Saturday, April 10, 2010

actual Iranian music news

I was needling Spencer Ackerman about this but didn't get a rise. It's applicable to Noel Maurer too.

No-One Knows About Persian Cats is a cracking little film; it's a pseudo-documentary about Iran's music underground, by the Kurdish director Bahman Ghobadi and a small who's who of Iranian music. As a result, it could almost have been designed for Spackerman in the way Jeremy Clarkson said Vulcan 607 could have been designed for him.

One thing that comes through are the permanently-operating factors in the human terrain. For example, there's always a fixer - the guy who doesn't actually contribute any music themselves, but does know people who know people who have access to studio time and hall bookings and dodgy government permits. It's the Tony Wilson ethic. Hamed Behdad plays him as someone of permanent charm and near perfect unreliability, never clear whether he's totally committed to success or on the point of making off with the funds - one reading of the grim ending is that he's the grass.

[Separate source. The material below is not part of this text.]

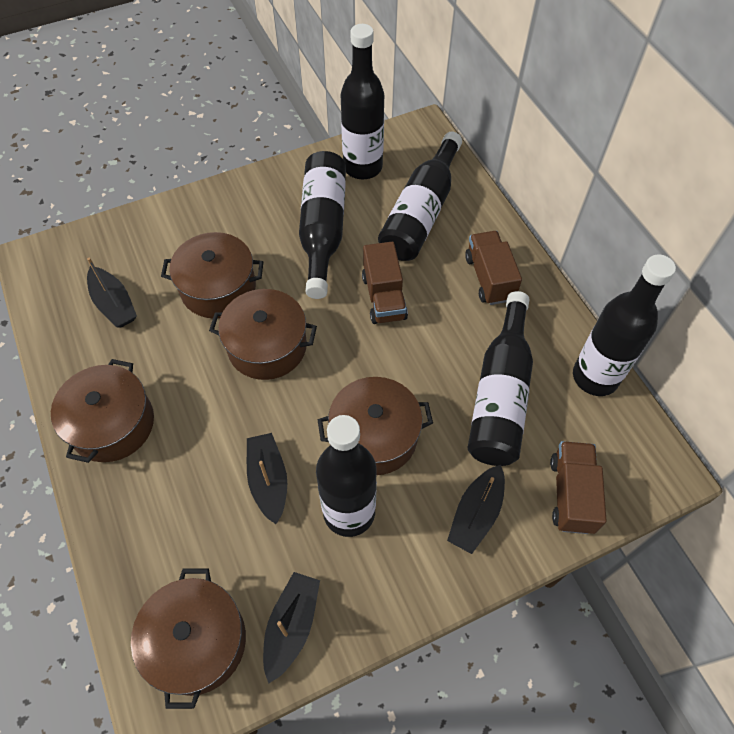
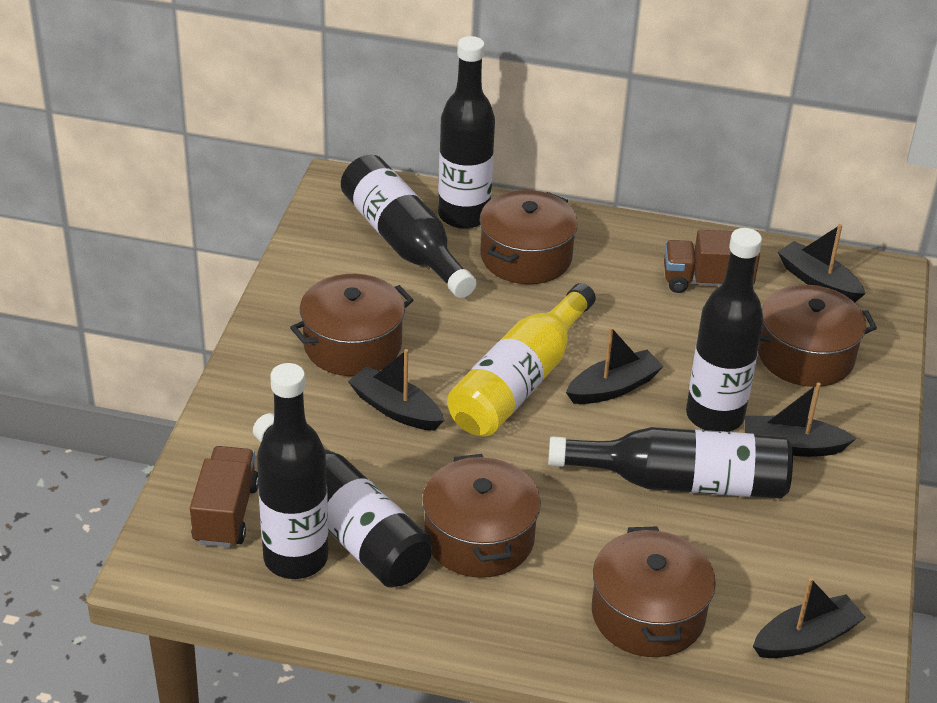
black boat: 4 -> 5
brown truck: 3 -> 2
yellow bottle: 0 -> 1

The metal band's guitarist works - like Tony Iommi - in a metalworking factory, and the band rehearse in a shed full of cowshit on the edge of town, although paradoxically their lyrics are all about positive thinking. The rappers are slightly thuggish and given to lyrics like "the class struggle oppresses us!" which may have worked better in the original. The indie band are a bit painfully sensitive and notably more middle-class, the sort of people these guys are thinking of.

So far, so good; anything that reminds us that Iran is not actually Nazi Germany or the far side of the moon is politically welcome. So much of this is immediately recognisable if you've ever sat in a Mini with rust holes and a 1x12 Valvestate box on your lap, with a curry balanced on the top.

Of course, making music in an authoritarian society has its special problems. Everyone except the rappers is desperate to leave and the plot revolves around rounding up passports, visas, and means of payment, as the East Germans used to say. And getting the Ministry of Virtue permit to actually put on a gig. In the meantime, there's a constant round of rehearsals in cellars and in breezeblock sheds on rooftops; incredibly complex informal building seems to be a bit of a feature of Tehran.

And there's a sticky end at the hands of the militia, or not quite at their hands enough to prove it. In that way the police tend to have.

The BBC has the soundtrack as streams here.